When they choose name Preoccupations as the band's new name this April--due to unintentional subversive and offensive name--they do not carry Viet Cong's torches on. While Viet Cong that most of us listen to is known by their vigor--Mike Wallace's drums are ferocious as well as Munro and Christiansen's guitar riffs--Preoccupations' latest single "Anxiety" somehow sounds more somber. The first seconds of the song are filled with lulling noise--something that's not the distinctive features of the band. However, as the guitars and drums start to kick in, "Anxiety" offers the same "Continental Shelf"'s vibe. The peak is when Flegel's studly voice begins the song, "With a sense of urgency and unease", showing the ominousness of the song. It's no joke how ominous the song is, as Flegel continues in the bridge, "Help has fallen by the wayside/ Nowhere near to finding better ways to be". That way, "Anxiety" feels familiar, yet obscure at the same time. It may not be a perfect summer jam, but Preoccupations' "Anxiety" brings the new taste of summer: a portentous and bleak one. 

Sunday, June 5, 2016

Review Sunday: Maxwell - "1990x"


The first time I listened to Maxwell is seven years ago, when he released "Pretty Wings". I was still in middle school back then. "Pretty Wings" infuses gamelan chimes in it, and I have high pride with my local culture back then, and this song definitely awed me and my heart is suddenly is filled with incessant pride. I was instantly captivated by the song, pondering how a modest and simple song can be so resonant and extravagant at the same time. But, after listening to his other songs, that's Maxwell's best trademarks, aside from his gorgeous and beautiful falsetto. 

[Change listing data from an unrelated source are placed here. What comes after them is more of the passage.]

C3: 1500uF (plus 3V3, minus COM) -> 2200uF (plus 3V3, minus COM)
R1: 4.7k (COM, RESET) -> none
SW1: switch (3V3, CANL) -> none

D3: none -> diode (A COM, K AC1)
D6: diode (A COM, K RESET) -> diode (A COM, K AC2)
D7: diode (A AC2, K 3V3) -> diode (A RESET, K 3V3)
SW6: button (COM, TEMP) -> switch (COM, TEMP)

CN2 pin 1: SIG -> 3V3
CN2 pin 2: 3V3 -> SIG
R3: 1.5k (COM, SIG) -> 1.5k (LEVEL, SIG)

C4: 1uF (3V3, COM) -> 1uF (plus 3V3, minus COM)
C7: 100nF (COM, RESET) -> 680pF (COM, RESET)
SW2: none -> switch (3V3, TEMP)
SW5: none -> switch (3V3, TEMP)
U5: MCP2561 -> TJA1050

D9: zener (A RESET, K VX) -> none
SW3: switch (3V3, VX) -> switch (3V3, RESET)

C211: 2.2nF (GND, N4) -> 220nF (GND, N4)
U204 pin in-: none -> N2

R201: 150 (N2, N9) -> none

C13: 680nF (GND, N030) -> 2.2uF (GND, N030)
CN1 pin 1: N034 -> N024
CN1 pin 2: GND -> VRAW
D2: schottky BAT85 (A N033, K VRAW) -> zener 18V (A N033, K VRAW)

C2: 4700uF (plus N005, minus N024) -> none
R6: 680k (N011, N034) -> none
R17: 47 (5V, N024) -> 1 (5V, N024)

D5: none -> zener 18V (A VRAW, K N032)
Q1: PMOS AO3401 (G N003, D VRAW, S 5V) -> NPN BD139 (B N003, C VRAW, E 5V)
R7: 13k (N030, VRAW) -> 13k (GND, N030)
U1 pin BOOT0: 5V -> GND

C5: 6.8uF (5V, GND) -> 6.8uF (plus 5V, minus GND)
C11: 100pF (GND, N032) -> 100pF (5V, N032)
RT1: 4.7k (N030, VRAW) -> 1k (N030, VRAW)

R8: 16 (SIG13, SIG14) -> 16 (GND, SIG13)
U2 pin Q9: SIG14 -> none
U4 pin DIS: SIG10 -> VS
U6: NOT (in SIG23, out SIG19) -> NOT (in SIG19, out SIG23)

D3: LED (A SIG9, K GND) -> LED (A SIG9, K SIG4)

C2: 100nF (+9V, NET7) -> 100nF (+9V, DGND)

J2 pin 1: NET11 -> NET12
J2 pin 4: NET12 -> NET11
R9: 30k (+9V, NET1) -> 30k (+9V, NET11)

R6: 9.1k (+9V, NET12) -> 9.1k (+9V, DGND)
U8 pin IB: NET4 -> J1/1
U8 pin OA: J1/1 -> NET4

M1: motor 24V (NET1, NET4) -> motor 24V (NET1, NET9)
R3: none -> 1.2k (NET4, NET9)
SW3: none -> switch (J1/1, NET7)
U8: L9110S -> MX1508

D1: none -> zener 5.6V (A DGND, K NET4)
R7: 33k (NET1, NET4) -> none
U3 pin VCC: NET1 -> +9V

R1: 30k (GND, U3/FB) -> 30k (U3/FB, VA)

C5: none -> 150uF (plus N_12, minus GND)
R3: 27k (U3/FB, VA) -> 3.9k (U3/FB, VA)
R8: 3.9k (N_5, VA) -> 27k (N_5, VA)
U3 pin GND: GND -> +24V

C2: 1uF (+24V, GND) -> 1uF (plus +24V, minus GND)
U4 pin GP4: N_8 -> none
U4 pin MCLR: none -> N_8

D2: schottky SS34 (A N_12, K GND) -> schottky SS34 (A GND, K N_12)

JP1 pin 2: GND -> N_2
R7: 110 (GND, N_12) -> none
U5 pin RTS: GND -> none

"1990x", the second single from his long-anticipated album, blackSUMMERS'night, is a sleek R&B song, adding another nod to the revival of R&B songs this year. Still, Maxwell flaunts his falsetto voice, talking about love, the universal theme of all song in this world.“There’s no song that defines it/ There’s no music behind it/ There’s no lyric to read from/ It’s just you and the moment," Maxwell flirts in the chorus part--somehow it feels ironic, especially his "1990x" can be the song that defines the perfect condition of love. "1990x" is an evocative song that turns people, and this is why we miss Maxwell at the first place. The wait for blackSUMMERS'night is over, and it is indeed worth the wait. 

Tuesday, May 24, 2016

Review Tuesday: Cymbals Eat Guitars - "Wish"

Cymbals Eat Guitars
Pretty Years

After releasing "Aerobed" at the end of last year, I always think that Cymbals Eat Guitars' next album will sound similar with their previous releases. Man, those fiery and ferocious guitar riffs are such a music to your ear. After all, that's one of their finest qualities, alongside emotional lyrics that's able to stab your guts like a serrated knife. But, when they share "Wish" as the first single out of their latest album, Pretty Years (out September 16th), it's not only Nothing or White Lung who change their musical direction. In Pretty Years, bassist Matthew Whipple says that they "wanted to make a more energetic record", and judging from the sound of "Wish", their purpose has been pretty much accomplished. 

The 1970s element that blankets the song can be heard unequivocally, heavily inspired by "Springsteen, ’70s Bowie, the Smiths, the Cure, Neil Young". Cymbals Eat Guitars probably is one of the few bands who can incorporate keyboard in a rock song in a harmonious way, and that's once again proven in this song. D'Agostino's growling voice is still as mesmerizing as ever as he soars above the Cymbals Eat Guitars' new groovy beat until the chorus comes, the only part that's almost exactly like what Cymbals Eat Guitars is usually heard. D'Agostino ends it by "I wish that I told you", before being followed by the insane squawky sax, like a party popper, that works--it's like what wise people say, "Sax sells." Cymbals Eat Guitars' "Wish" is a song of regret, but it's embodied in a complete and thorough structure. If Pretty Years sounds something like this, well, yeah, it's something that we all need to look forward to.